Küçük kargayı gözümü kırpmadan indirdim.
"Zaten gördüğün bir şeyi izlemek eğlenceli değil."
"Gyaak mı? Gyak! Gyak!”
Onu içeride bıraktığımda Raven üzüldü ve gözyaşlarına boğuldu.
Ana yola giden arabadayken, Gilbert'in uşaklarının gizlice beni takip ettiğini fark ettim.
Soyunma odasında beni bekleyen dört bayan vardı.
Charlie Morgoz beni coşkuyla karşıladı.
"Havva! Beni davet ettiğin için çok teşekkür ederim! Yeni bir elbise almak istedim ama Vanessa'nın Tasarımcı Butiği bu günlerde çok popüler ve her zaman çifte rezervasyon var.”
"Bugün bana eşlik edeceğine sevindim. Umarım en sevdiğin elbiseyi bulabilirsin.”

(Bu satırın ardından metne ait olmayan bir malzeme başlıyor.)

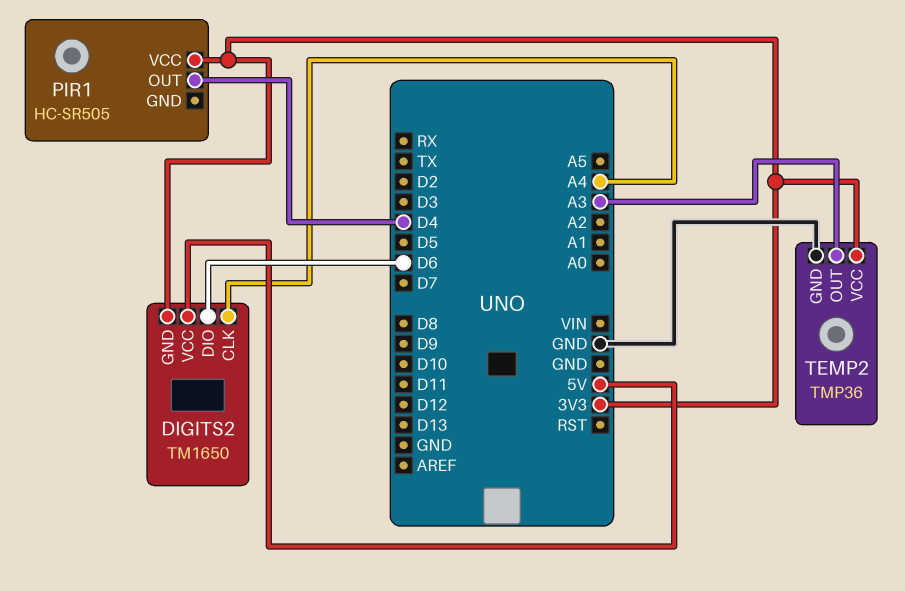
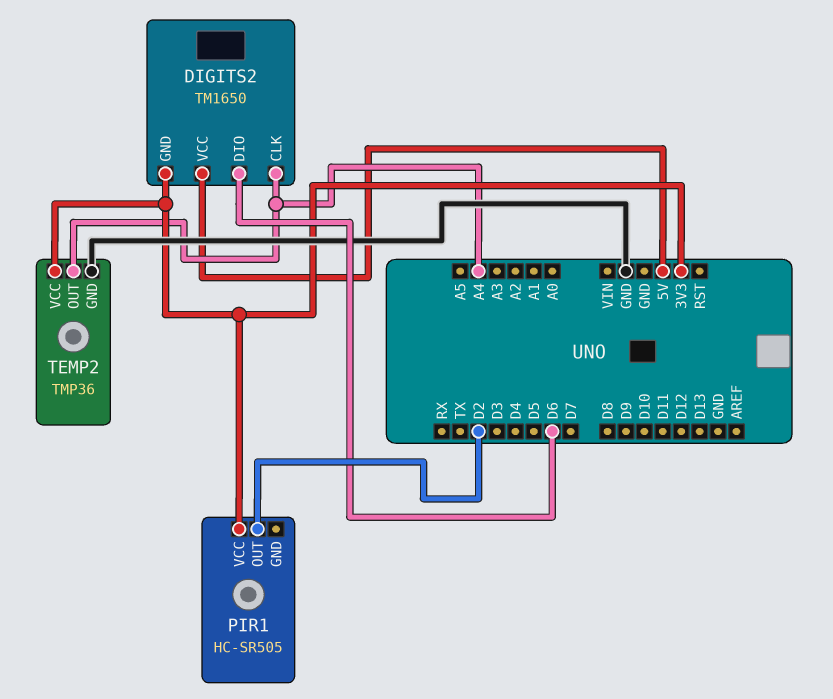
PIR1 pin OUT: D4 -> D2
TEMP2 pin OUT: A3 -> A4

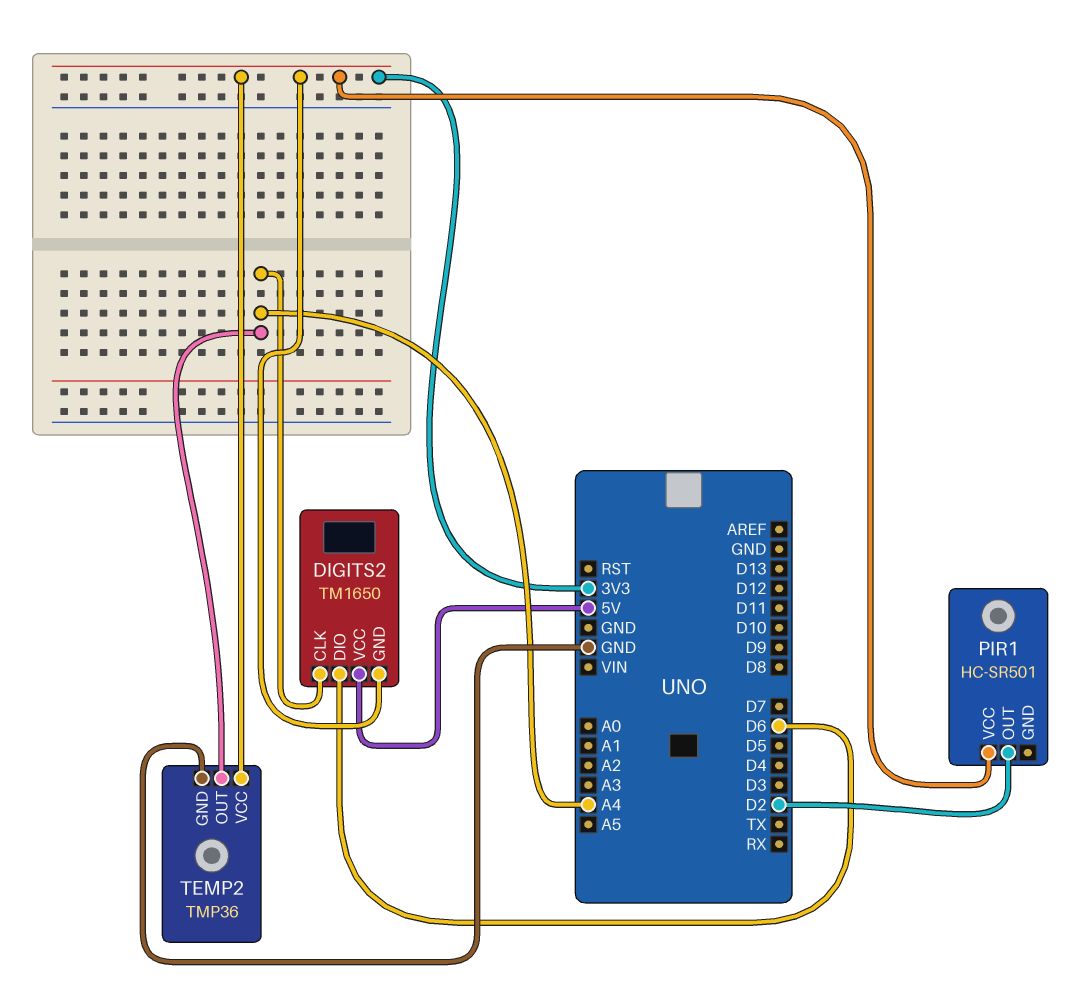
PIR1: HC-SR505 -> HC-SR501

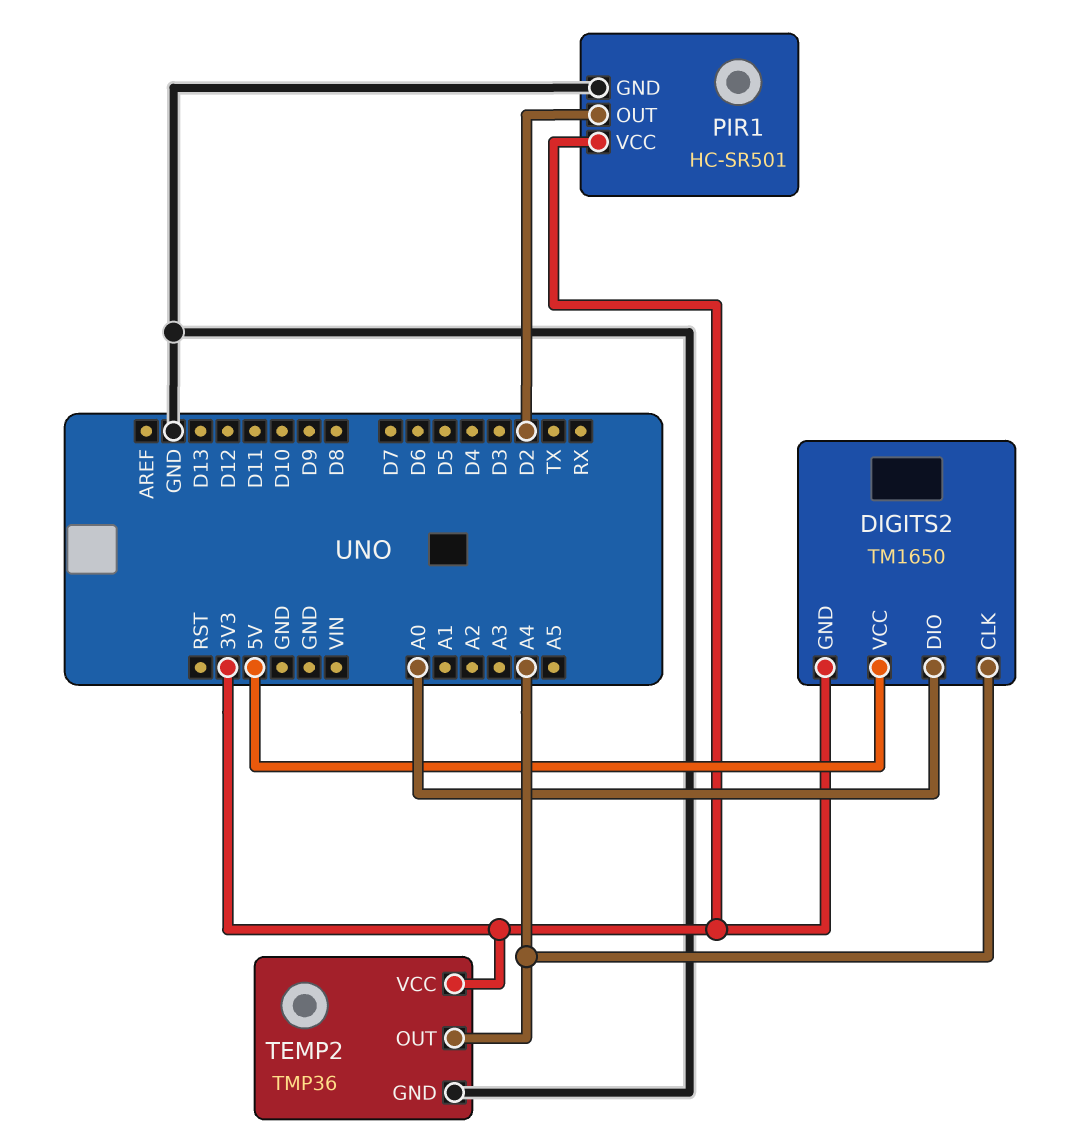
DIGITS2 pin DIO: D6 -> A0
PIR1 pin GND: none -> GND

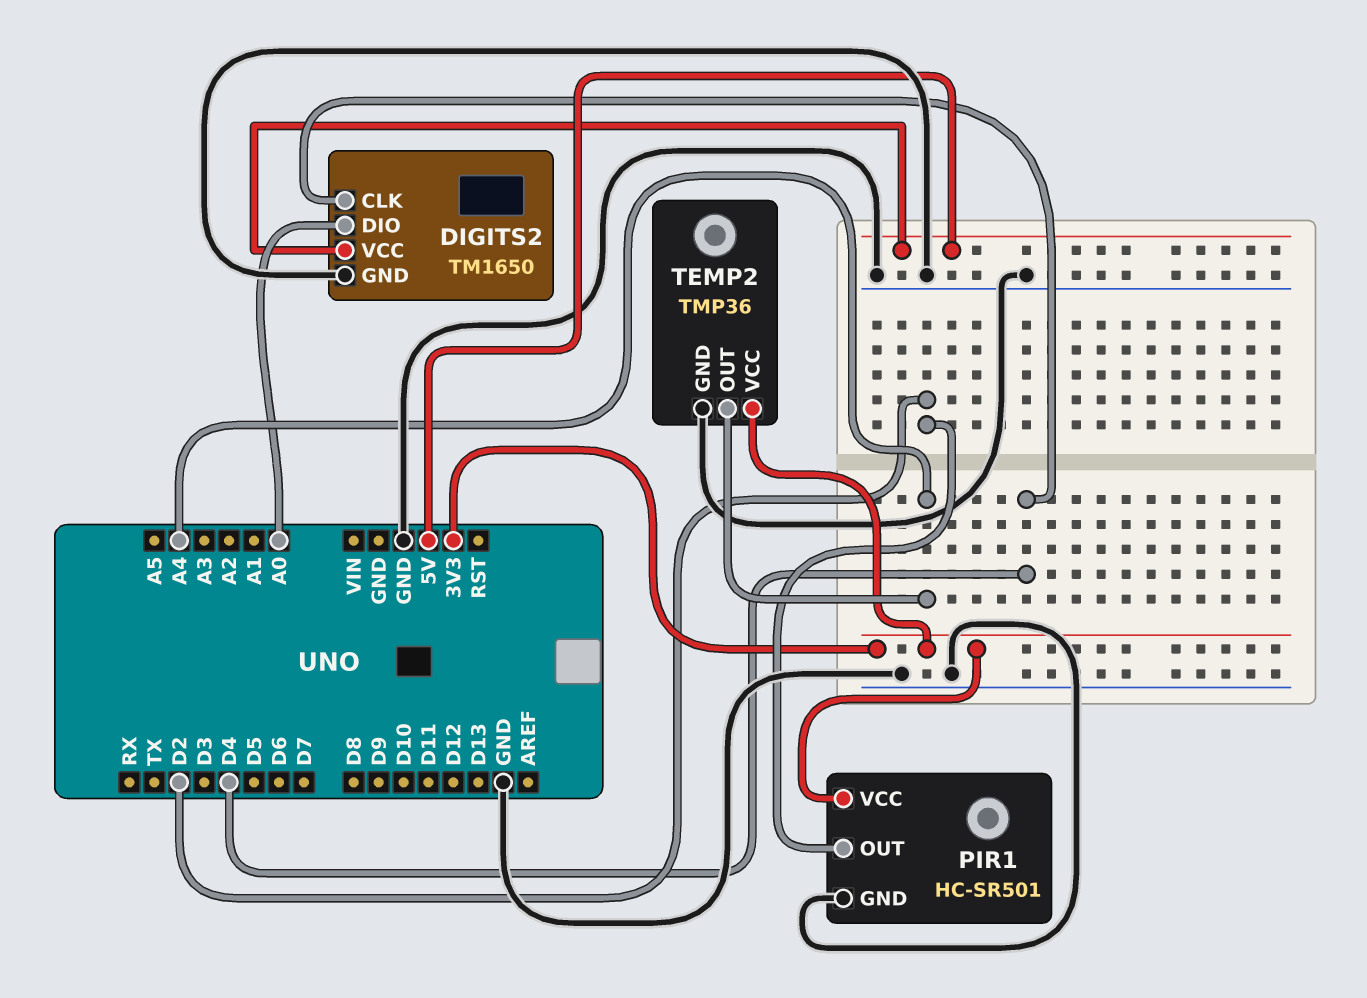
DIGITS2 pin CLK: A4 -> D4
DIGITS2 pin GND: 3V3 -> GND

İyi bir ruh halindeydim, bu yüzden gülümsedim.
Charlie başını eğdi ve sessizce fısıldadı.
"Önce odaya baktım. Konu elbiseler olduğunda pek iyi bir zevkim yok, bu yüzden bana tavsiyede bulunabilir misin diye merak ediyordum…..”
“Elbette. Yaklaşan kraliyet balosuna giymek için bir elbise arıyorsunuz, değil mi?”
"Ve Monica'nın doğum günü partisi için bir elbise. Çok teşekkür ederim Havva! Beklendiği gibi, güvenebileceğim tek kişi sensin!”
Başımı iki yana salladım.
"Monica'nın doğum günü partisi mi? Benim de gelmeme ihtiyacın var mı?"
Geçen yıl, Charlie'ye Monica'nın doğum günü partisinde bir moda teröristi gibi davranıldı. Basit bir elbiseydi ama Monica aşırı tepki verdi.
"Bu iyi. Oradayken beni sürekli dövecek gibi değil. Gitmezsem daha kötü olacağına eminim."
Monica'nın zulmüne alışmış Charlie ile oturdum ve kataloğa baktım. İçinde birbirinden güzel elbise tasarımlarının çeşitli eskizleri vardı.
Buraya sık sık geldim, bu yüzden herhangi bir ölçüm almama gerek yoktu.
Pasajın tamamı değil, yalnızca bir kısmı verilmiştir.